Indulge in the addicting fluffiness of these AIR FRYER DONUTS without deep frying but just as good as the classic ones. A hassle-free and healthier way of making your favorite treat without all the kitchen mess. Now you can enjoy guilt-free comfort food without worrying about the extra calories.
Course Breakfast, Snacks
Cuisine American
Prep Time 10 minutes
Cook Time 20 minutes
Rise Time 1 hour 20 minutes
Total Time 1 hour 50 minutes
Servings 8
Calories 2942kcal
Author Imma


  • Instant Air Fryer


  • 1 tablespoon lukewarm water
  • 2 ½ teaspoons active dry yeast, or instant yeast 
  • ½ cup milk, lukewarm (about 100/38℃)
  • ¼ cup plus 1 teaspoon granulated sugar
  • ½ teaspoon salt
  • 1 egg
  • 1 egg yolk
  • 3 ounces unsalted butter, melted
  • 2-3 cups all-purpose flour 


  • 1 cup powdered sugar 
  • ½ teaspoon vanilla extract 
  •  2-3 tablespoons milk 
  • 1 tablespoon melted unsalted butter 
  • sprinkles (optional)


  • In a stand mixer, combine lukewarm water and yeast. Let it sit until dissolve and froth for about 5 minutes.
  • Meanwhile, in a microwave-safe medium bowl, heat milk for about 2 minutes. Remove and let it cool to about 105℉/40℃. 
  • Add milk, sugar, salt, eggs, butter, and 1 cup of flour to the bowl of yeast mixture.
  • Mix for 2 minutes at medium speed. Add the remaining cup of flour and continue mixing dough. Add more flour if needed. Scrape down the sides as you mix. 
  • Place dough in a large, greased bowl. Cover loosely with a clean cloth and let rise in a warm, draft-free place for about 1 to 2 hours or until doubled. 
  • Roll dough out on a floured surface to about 1/4-inch thickness. Cut into donuts using a donut cutter or cookie-cutter about one 1-inch and one 3 or 4-inch. Let them stand for about 20 minutes. 
  • Spray the air fryer basket with a cooking oil spray and add donuts- about 2-3 donuts at a time, leaving enough space between each other. 
  • Air fry donuts at 375℉/190℃ for 6 minutes, until deeply golden and the donuts are fully cooked. 
  •  Place on a rack to cool and repeat with remaining dough until used up.  
  • Dip donuts in the glaze and let them drip on a rack, top with sprinkles.

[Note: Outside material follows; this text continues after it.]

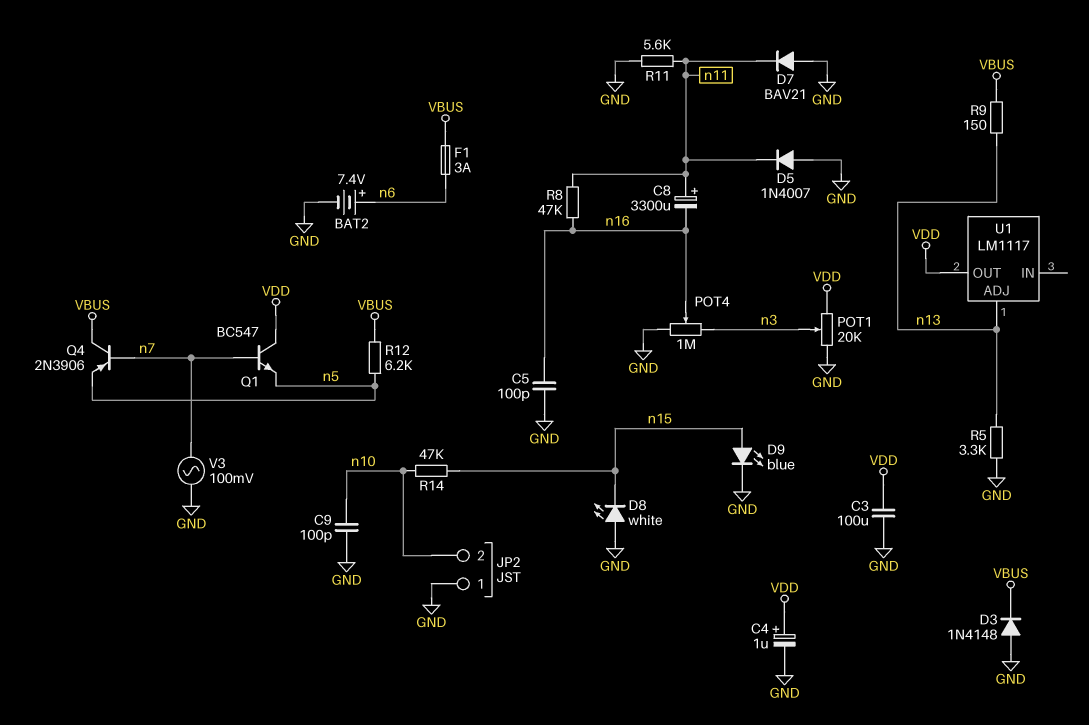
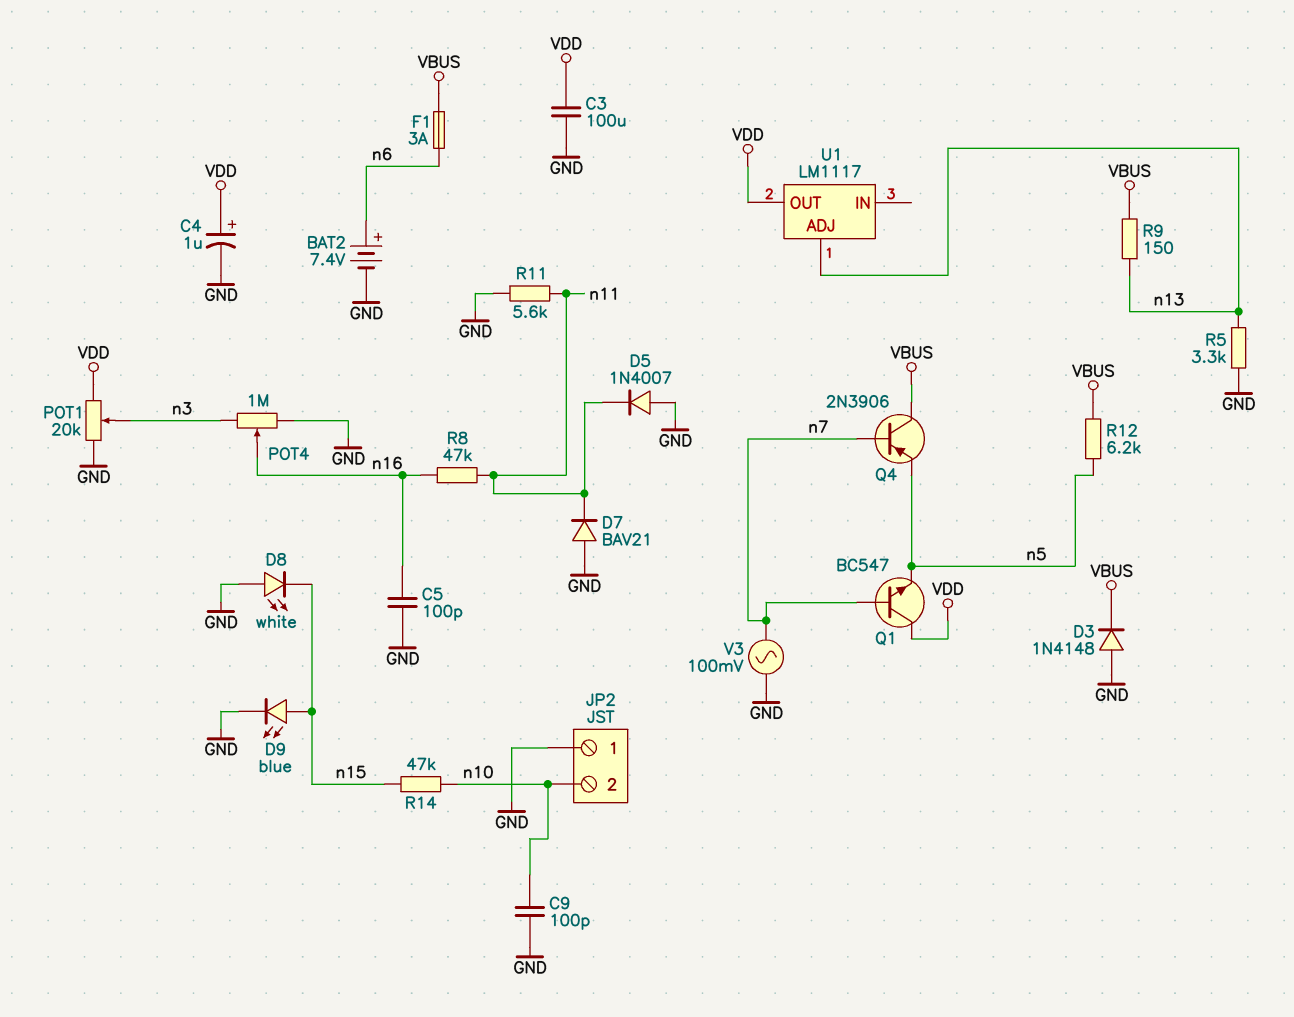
C8: 3300uF (plus n11, minus n16) -> none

  • If you want lighter, fluffier donuts, make sure the milk is around 105℉/℃ before adding it to the mix.
  • You can use this amazing recipe to make filled donuts. Leave the donut whole (don't make a hole) and increase the fryer time by a minute or three. You can time the first batch to get an idea of how much longer it will take. Then cut a small split in the side and stuff it with your favorite filling and glaze it.
  • The glaze recipe may be overkill, but it's better to have too much than too little. And you can serve the extra glaze with the donuts.
  • Icing challenges: The icing ran off the donut—Breathe. If the donut was still hot, let it cool and the glaze dry, then double-dip. Double-dipping the donuts make them extra yummy! If the glaze is too runny, add enough powdered sugar to thicken it up.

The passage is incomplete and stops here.